Anduve buscando la respuesta, la respuesta probablemente esté aquí.

5/08/2013

Facebooks

  De mi no-incursión a Facebook, tengo esto que decir.

  No soy de redes sociales, en definitiva.

  Mi naturaleza no se presta para estar expuesto a las arbitrariedades de las interacciones sociales, a las omisiones u indiferencias derivadas de sentimientos encontrados. Suficiente trabajo lidiar con este fenomeno en persona, que cuando se da en un espacio tan impersonal como Internet (caras no vemos), no puedo lidiar con él de forma neutral.

  Un analista me diría que precisamente la manera de superar estos obstáculos es enfrentándome a ellos de forma frontal, categórica, sin lugar a duda. Yo le diría que tiene razón.

  En este momento, sin embargo, elijo tomar esta postura antisocial (de nuevo) ante una red social como Facebook, donde de todas maneras, hay un estatus quo de 'Mira mi vida qué hermosa es, puedes darme un like o comentar en mi status update, pero eso no significa que haré lo mismo contigo, en tu perfil, en tus actualizaciones'.

  Esta falta de equidad es lo que me mueve a dudar de estos ambientes. Me parece una proyección del ego elevada a la milenaria potencia. Demasiado yo yo yo, sin nada de retroalimentación, sin nada de regresar el favor.

  Si para socializar uno debe hacer eso, prefiero no hacerlo. Tampoco se trata de ser un adulador lamebotas de personas acostumbradas a recibir elogios para que su ego se infle más y más, y sigan compartiendo lo maravilloso que es su vida, su familia, sus viajes, sus pensares.

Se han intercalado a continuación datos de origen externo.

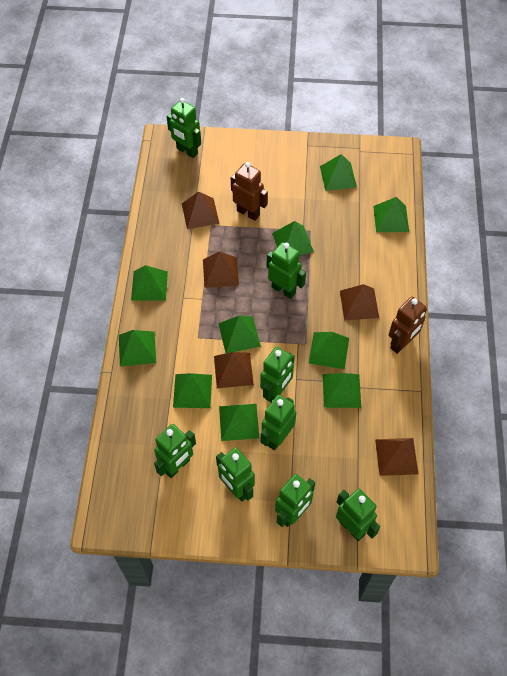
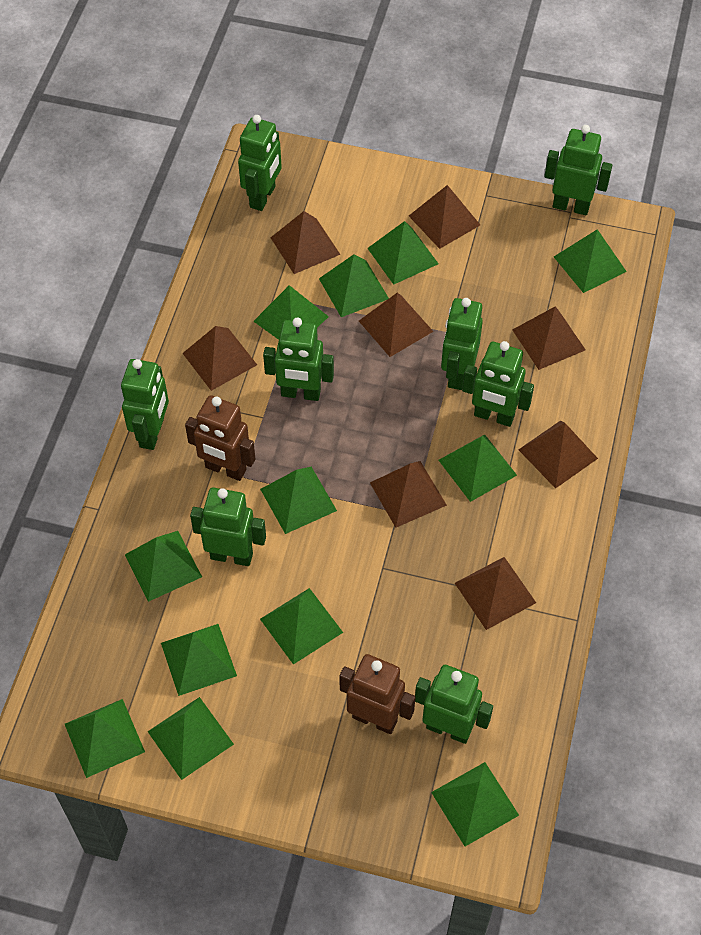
brown pyramid: 5 -> 8
green pyramid: 10 -> 12

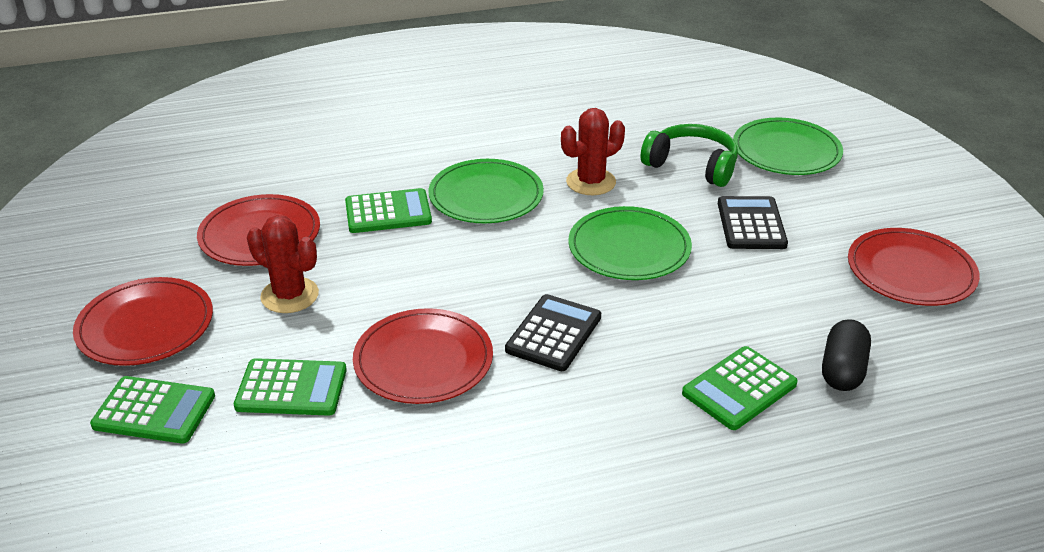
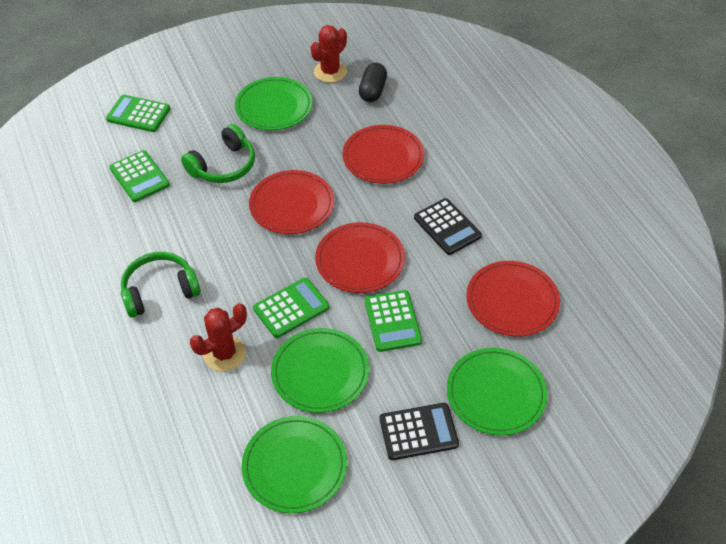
green headphones: 1 -> 2
green plate: 3 -> 4

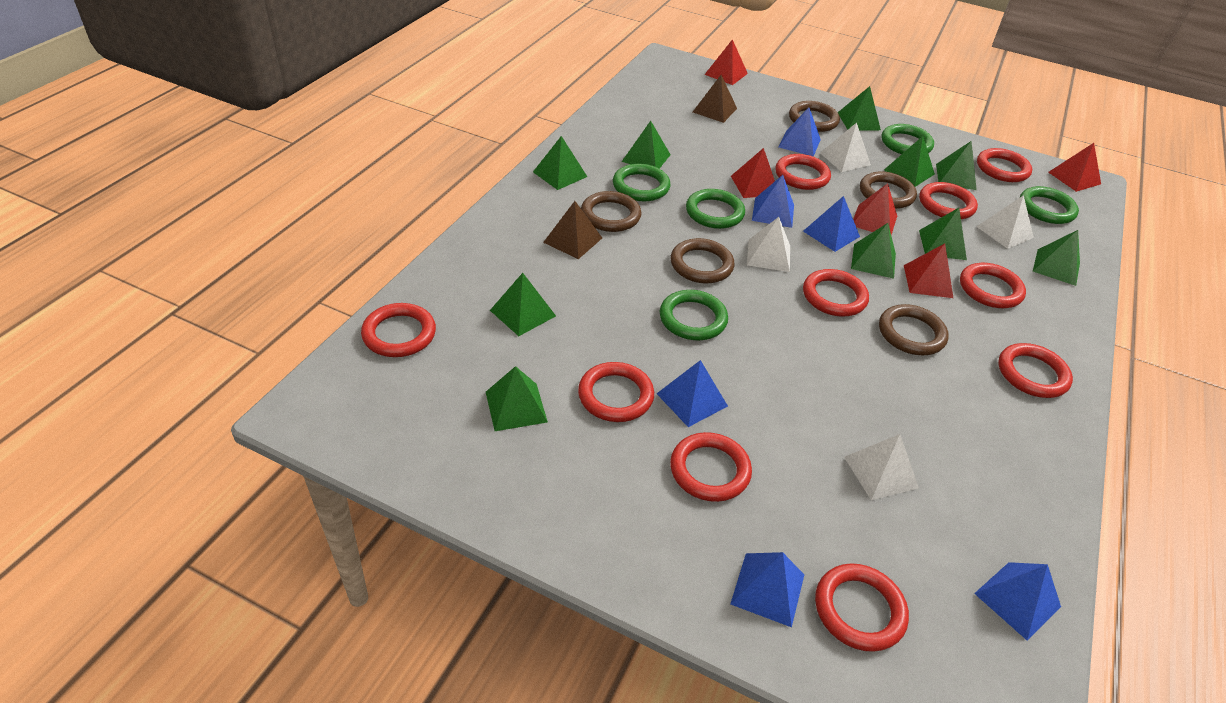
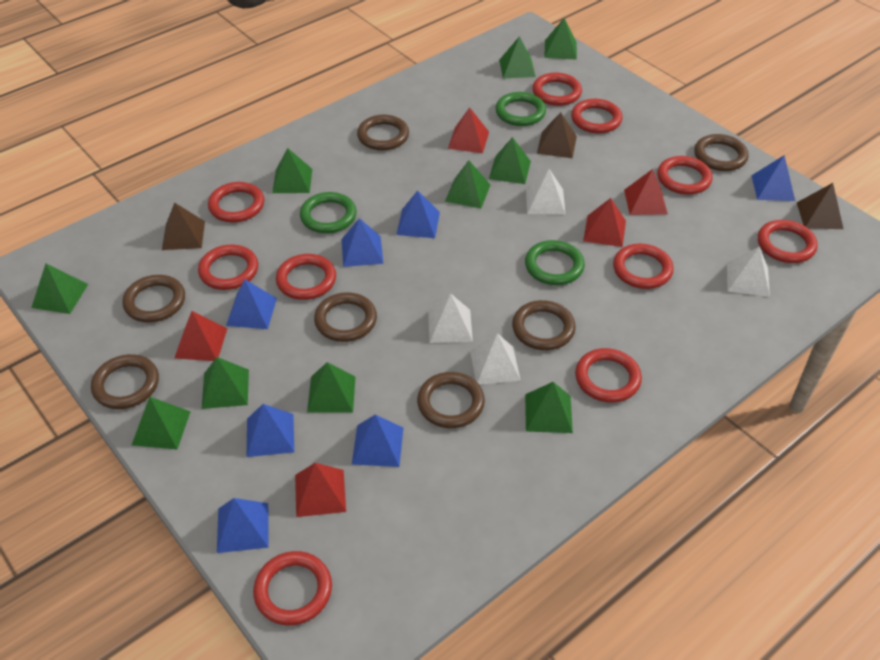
blue pyramid: 6 -> 7
brown pyramid: 2 -> 3
brown ring: 5 -> 7
green ring: 5 -> 3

  No no no. Así no voy. Prefiero la marginalidad del libre pensamiento, y después de todo, la escritura. Que a final de cuentas, es bastante solitaria.

5/04/2013

AGRESIONES

La descomposición de una sociedad se proyecta en pequeñas cosas. Por ejemplo en la manera de conducir el auto. He allí donde sale el verdader color, donde se mide la temperatura del caos. Una ciudad como Tijuana, por ejemplo. Un sábado a medio día, cuando visitan los norteamericanos que vienen a conducir como cavernícolas porque en USA no se atreven a hacerlo. Un jueves o martes, cuando la gente está vuelta loca por las calles con hoyos y las desviaciones que deben tomar. El caos está presente, y una ciudad como Tijuana, donde no hay una regulación del tránsito, es lugar idóneo para que impere un ánimo de 'tú hazle como puedas'. Se te mete un auto o te avientan el auto. Se pasan los semáforos con una facilidad que da miedo. Los conductores cometen decisiones maquiavélicas donde menos deben hacerlo, en un semáforo o plena avenida. El caos reina y es un derivado del estrés social, laboral y densidad de población. Mucha gente queriendo llegar al mismo lugar por vías inadecuadas que no satisfacen el flujo vehícular. Caos y locura, ya proyectada, ya desbordándose, porque la gente vive al día, y si te quejas, si tocas tu cláxon, cuidado, no sabes con quién te metes.